There is probably something amiss in your life if Mondays are a day when you look forward to taking a rest. Mulling over why my weekends have become such a maelstrom of activity, I realise that, as usual, I have bitten off more than I can chew. I get to Sunday night tired, achy and slightly dissatisfied with my efforts outdoors. Surely this isn’t how a gentle pursuit like gardening should leave one feeling? Despite many years of experience, I can only conclude that I am suffering from the malady that prevents many people from embracing their gardens – that overwhelming feeling of not being able to get on top of things.
Planting up a host of pots in our new seaside garden seemed like a quick enough task, but did I consider the longer term maintenance? Of course not. The resultant watering and the worry of what might be drying out during the week has started to cause me serious concern. I am neglecting our main garden, open in less than three weeks, and am rushing at jobs in a fashion that might politely be described as multi-tasking, but would honestly be deemed haphazard. Meanwhile, back in London, I am discovering that a semi-ornamental vegetable garden needs more thought and planning than I have time for, plus there is more watering and a greenhouse full of stateless seedlings to tend to. My ambition when it comes to the garden knows no bounds, but by Sunday evening my body knows about it. Gardening under pressure is no fun.

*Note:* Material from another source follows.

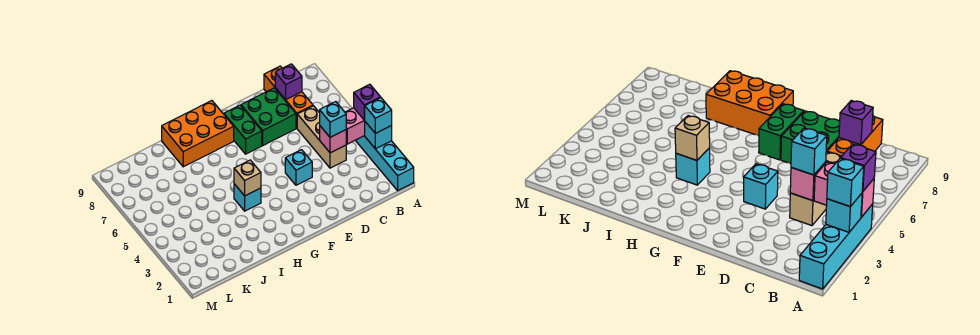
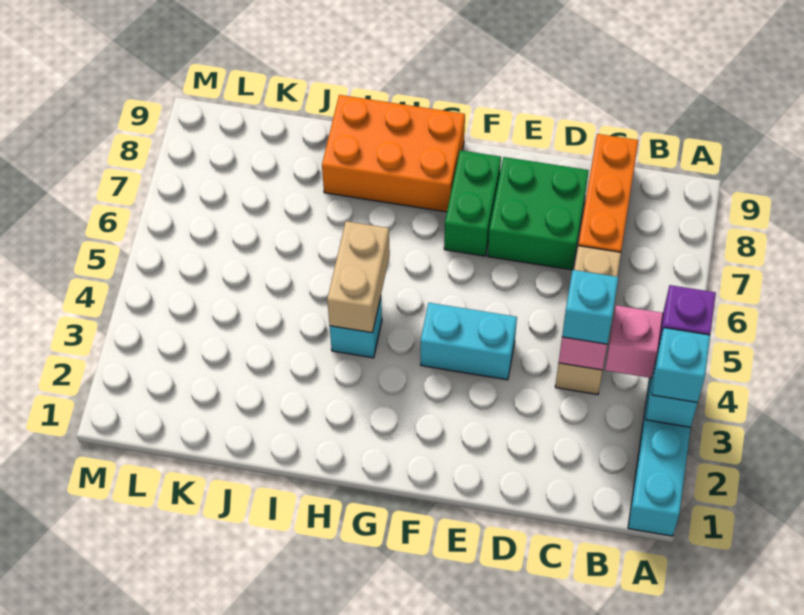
purple brick C8 level 2 -> none
cyan brick E4 level 1 -> cyan brick E4:F4 level 1
tan brick H4 level 2 -> tan brick H4:H5 level 2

Consequently a few days of wet weather have come as an enormous relief. There have even been mornings when I haven’t needed to go outside and water at the crack of dawn. Whilst not a ‘Get out of Jail Free’ card for pots and tubs, longer periods of rain do at least take care of the borders. And, who knows, if the rain continues it may create a long enough interlude for me to open the slithery mound of gardening magazines on the coffee table, or even to flick through the myriad bulb catalogues that have dropped onto the doormat.
Alas, I know this will never happen, just as I know I am unlikely to temper my enthusiasm when it comes to new growing opportunities. I will always be a martyr to my garden and will probably never take the time I should to just sit and enjoy the fruits of my labour. The rain is due to stop tomorrow and the hot weather will return, just in time for another weekend.